117 Kendrick Street, Suite 500
Needham, Massachusetts 02494
Re: Registration of Securities by Verastem, Inc. on Form S-3 (File No. 333-217048)
Ladies and Gentlemen:
We have acted as counsel to Verastem, Inc., a Delaware corporation (the Company), in connection with its entry into a Controlled Equity Offering Sales Agreement, dated March 30, 2017 (the Sales Agreement), as amended by Amendment No. 1 to the Sales Agreement, dated August 28, 2017, by and between the Company and Cantor Fitzgerald & Co. (as so amended, the Amended Sales Agreement). Pursuant to the Amended Sales Agreement, the Company may issue and sell up to $75,000,00 of shares (the Shares) of the common stock of the Company, $0.0001 par value (the Common Stock) pursuant to its Registration Statement on Form S-3 (the Registration Statement) filed with the Securities and Exchange Commission (the Commission) under the Securities Act of 1933, as amended (the Securities Act).

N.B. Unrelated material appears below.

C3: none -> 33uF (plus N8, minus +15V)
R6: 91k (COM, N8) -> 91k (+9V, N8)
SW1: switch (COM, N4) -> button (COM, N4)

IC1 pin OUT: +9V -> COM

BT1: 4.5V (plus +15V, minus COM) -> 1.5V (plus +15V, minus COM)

In connection with this opinion letter, we have examined such certificates, documents and records and have made such investigation of fact and such examination of law as we have deemed appropriate in order to enable us to render the opinions set forth herein. In conducting such investigation, we have relied, without independent verification, upon certificates of officers of the Company, public officials and other appropriate persons.
The opinions expressed below are limited to the Delaware General Corporation Law.

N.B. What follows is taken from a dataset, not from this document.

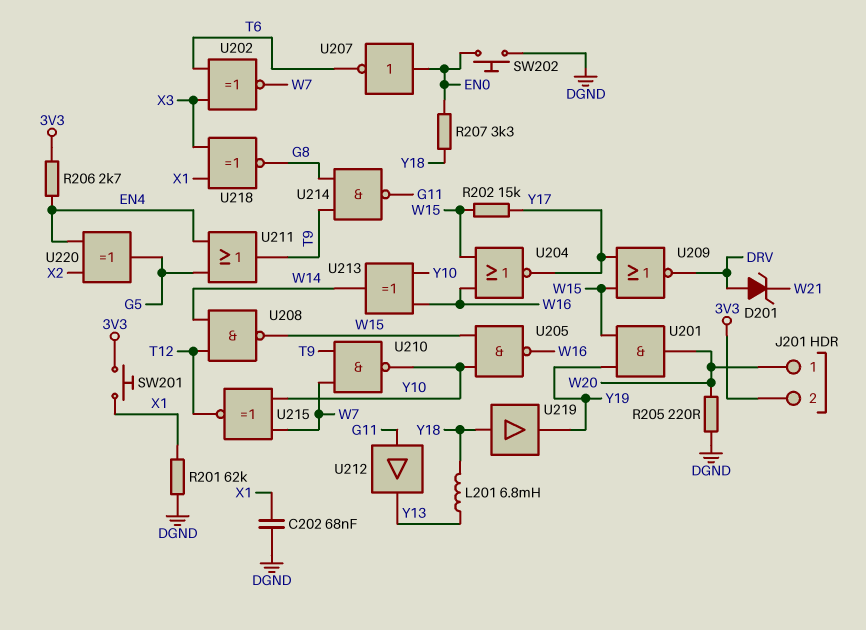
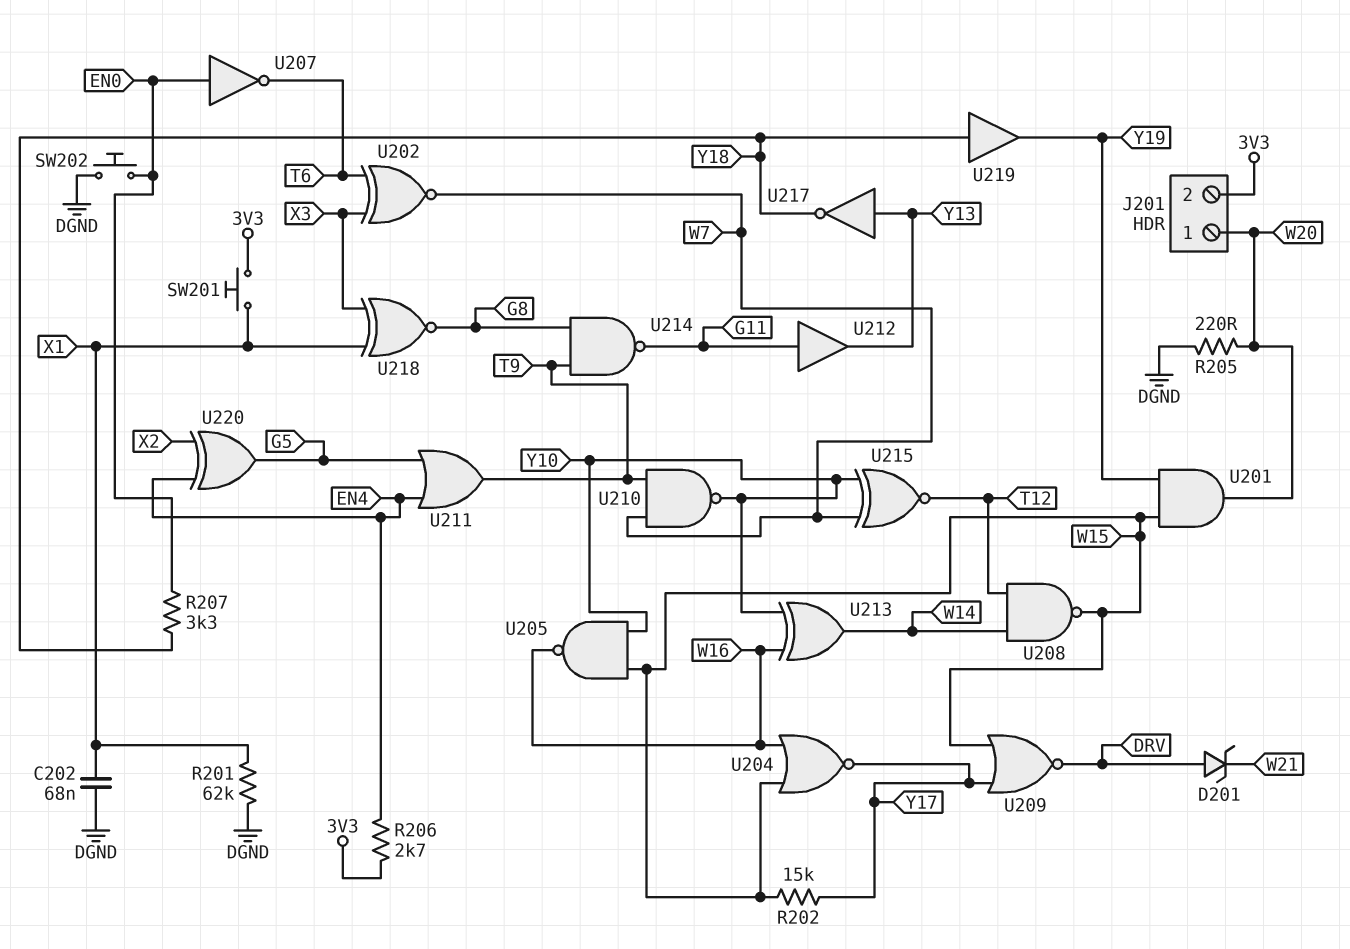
L201: 6.8mH (Y13, Y18) -> none
U217: none -> NOT (in Y13, out Y18)

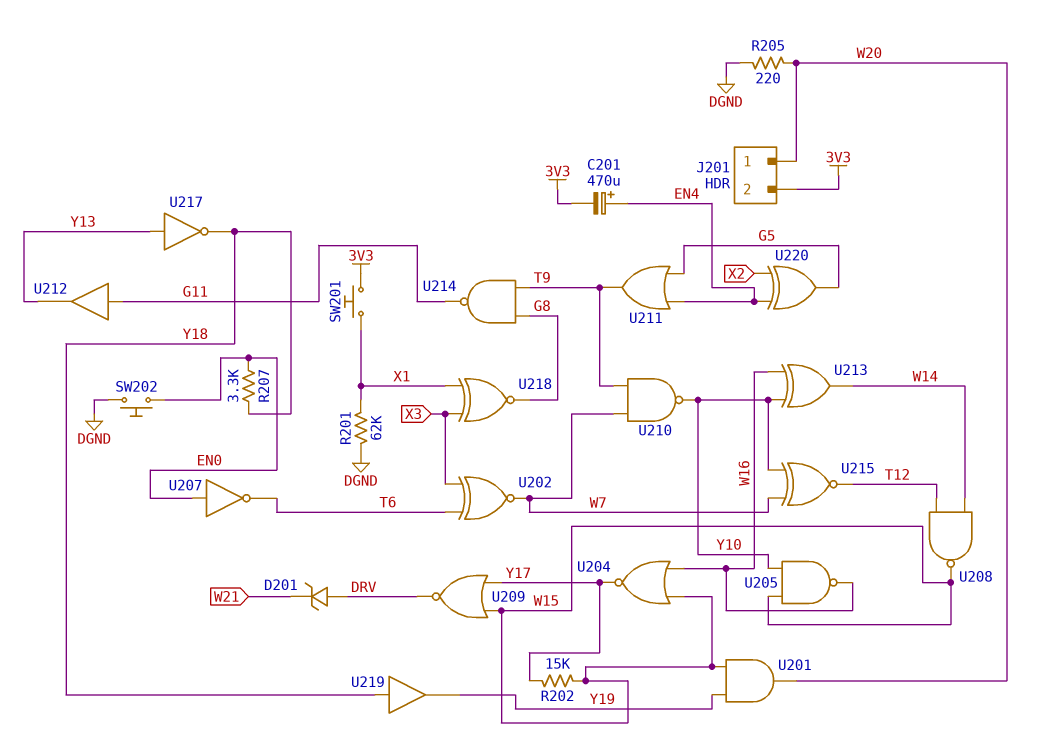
C201: none -> 470uF (plus EN4, minus 3V3)
C202: 68nF (DGND, X1) -> none
R206: 2.7k (3V3, EN4) -> none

Based upon and subject to the foregoing, we are of the opinion that when the Shares are issued out of the Companys duly authorized Common Stock and issued and delivered in accordance with the terms of the Amended Sales Agreement against payment of the consideration set forth therein, the Shares will be duly authorized, validly issued, fully paid and non-assessable.

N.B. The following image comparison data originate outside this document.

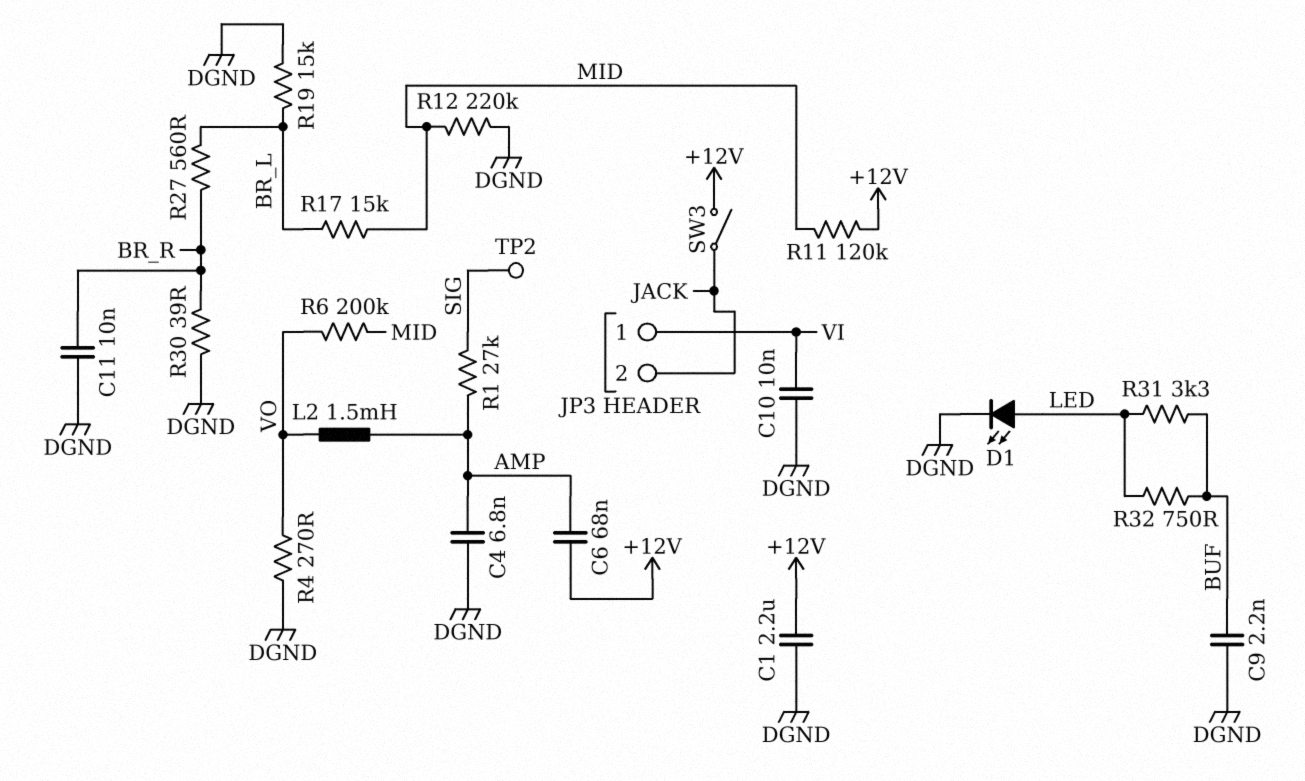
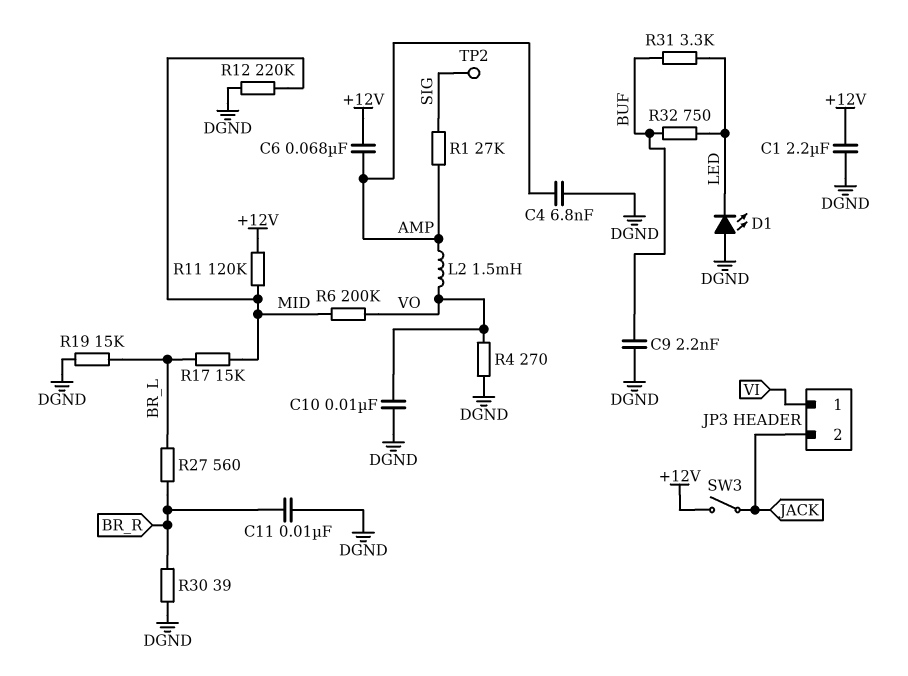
C10: 10nF (DGND, VI) -> 10nF (DGND, VO)
D1: LED (A LED, K DGND) -> LED (A DGND, K LED)

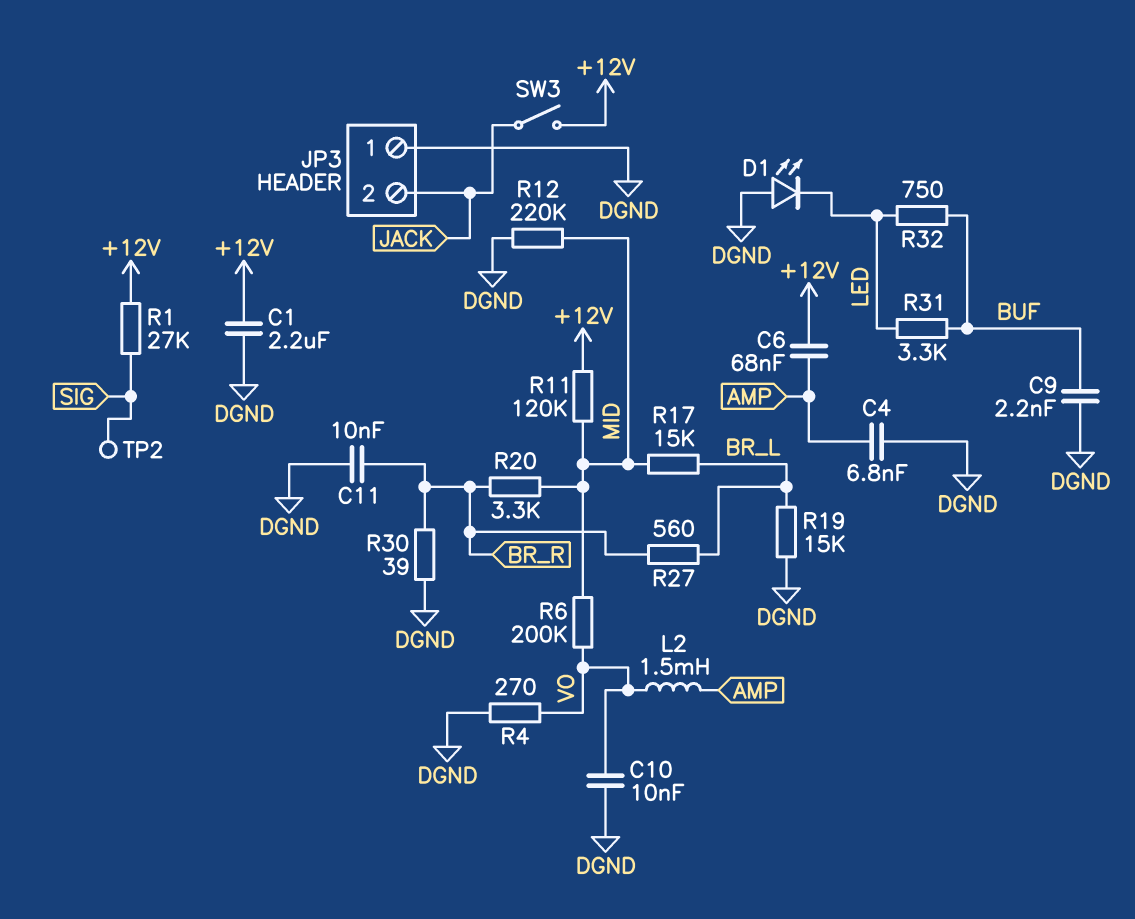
JP3 pin 1: VI -> DGND
R1: 27k (AMP, SIG) -> 27k (+12V, SIG)
R20: none -> 3.3k (BR_R, MID)

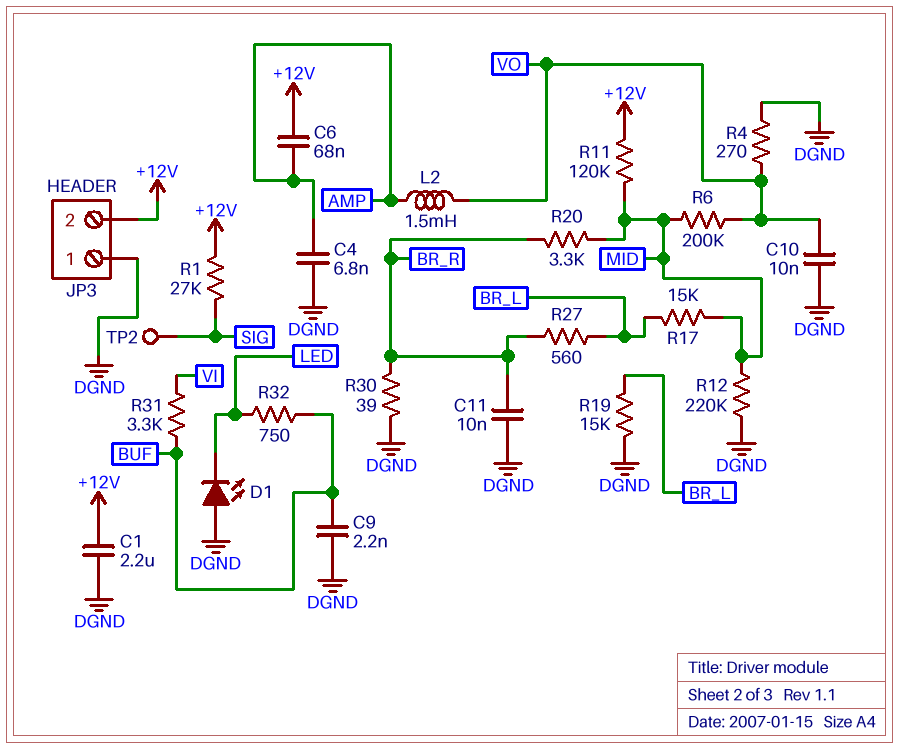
JP3 pin 2: JACK -> +12V
R31: 3.3k (BUF, LED) -> 3.3k (BUF, VI)
SW3: switch (+12V, JACK) -> none

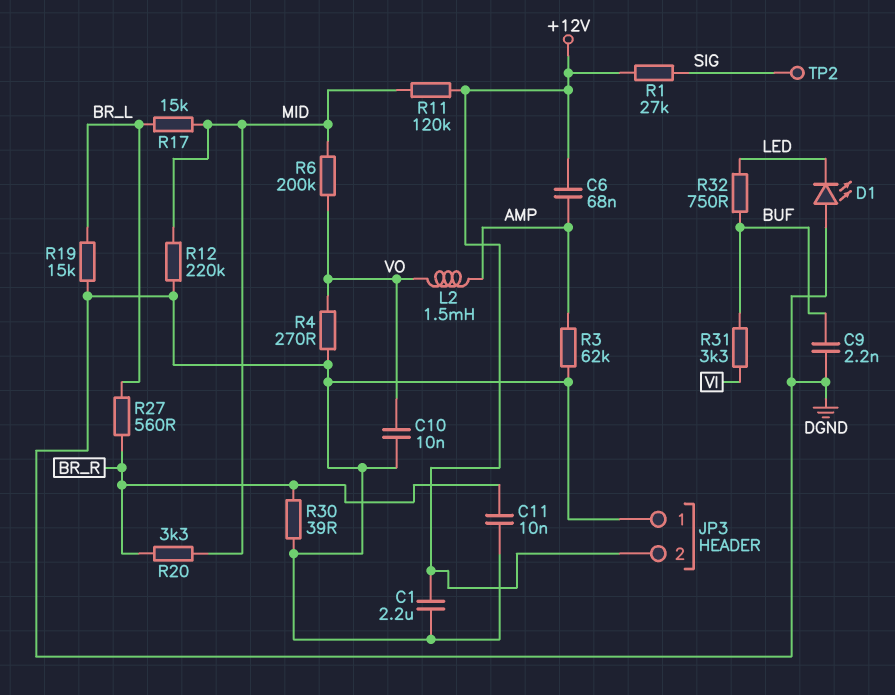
C4: 6.8nF (AMP, DGND) -> none
R3: none -> 62k (AMP, DGND)

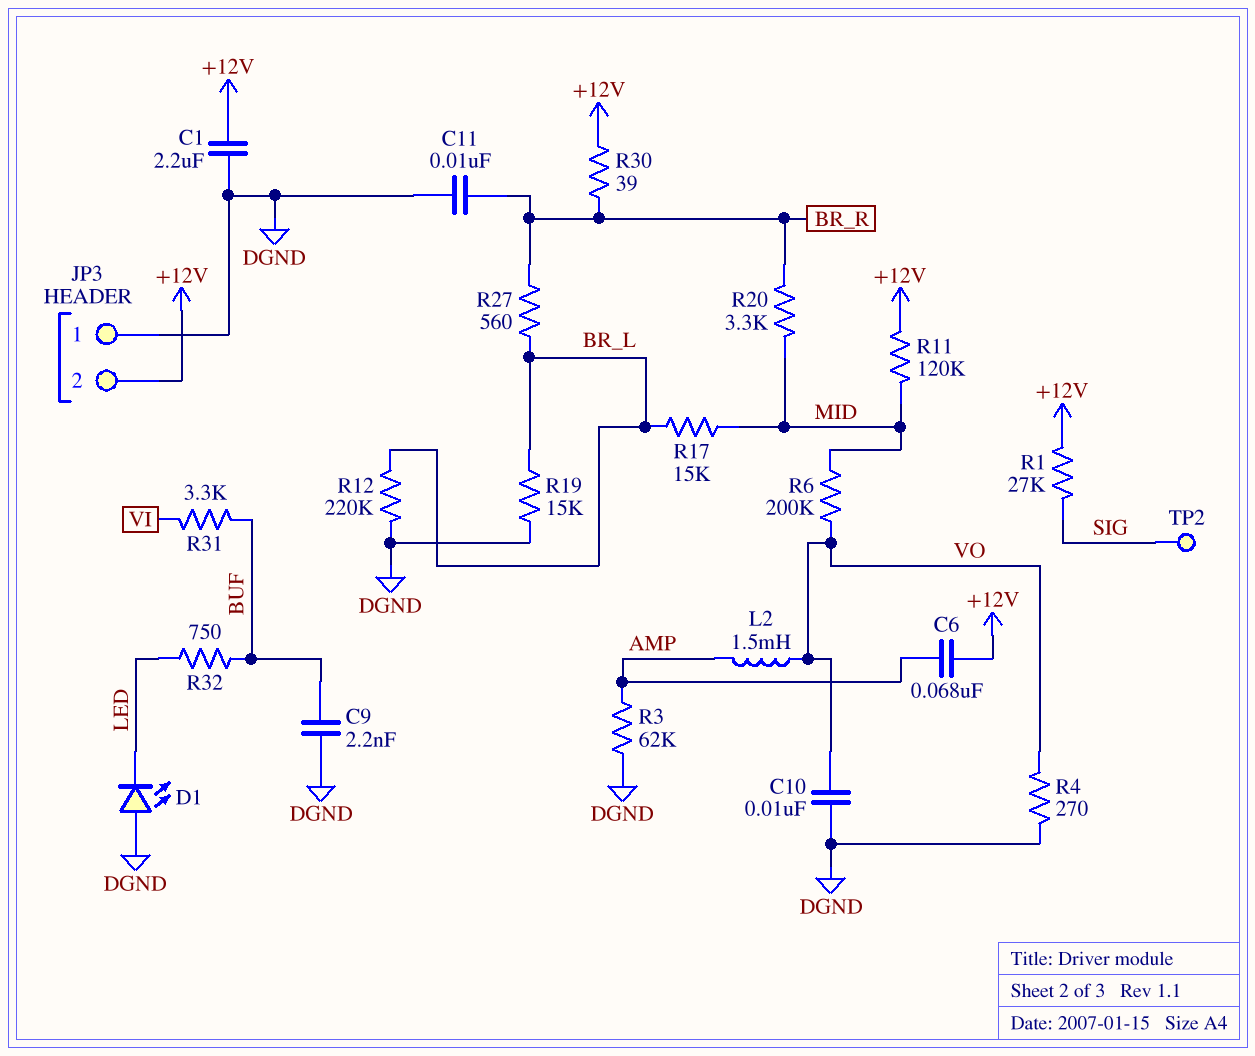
R12: 220k (DGND, MID) -> 220k (BR_L, DGND)
R30: 39 (BR_R, DGND) -> 39 (+12V, BR_R)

We hereby consent to your filing this opinion as an exhibit to the Registration Statement and to the use of our name therein and in the related prospectus under the caption Legal Matters. In giving such consent, we do not thereby admit that we are in the category of persons whose consent is required under Section 7 of the Securities Act or the rules and regulations of the Commission thereunder.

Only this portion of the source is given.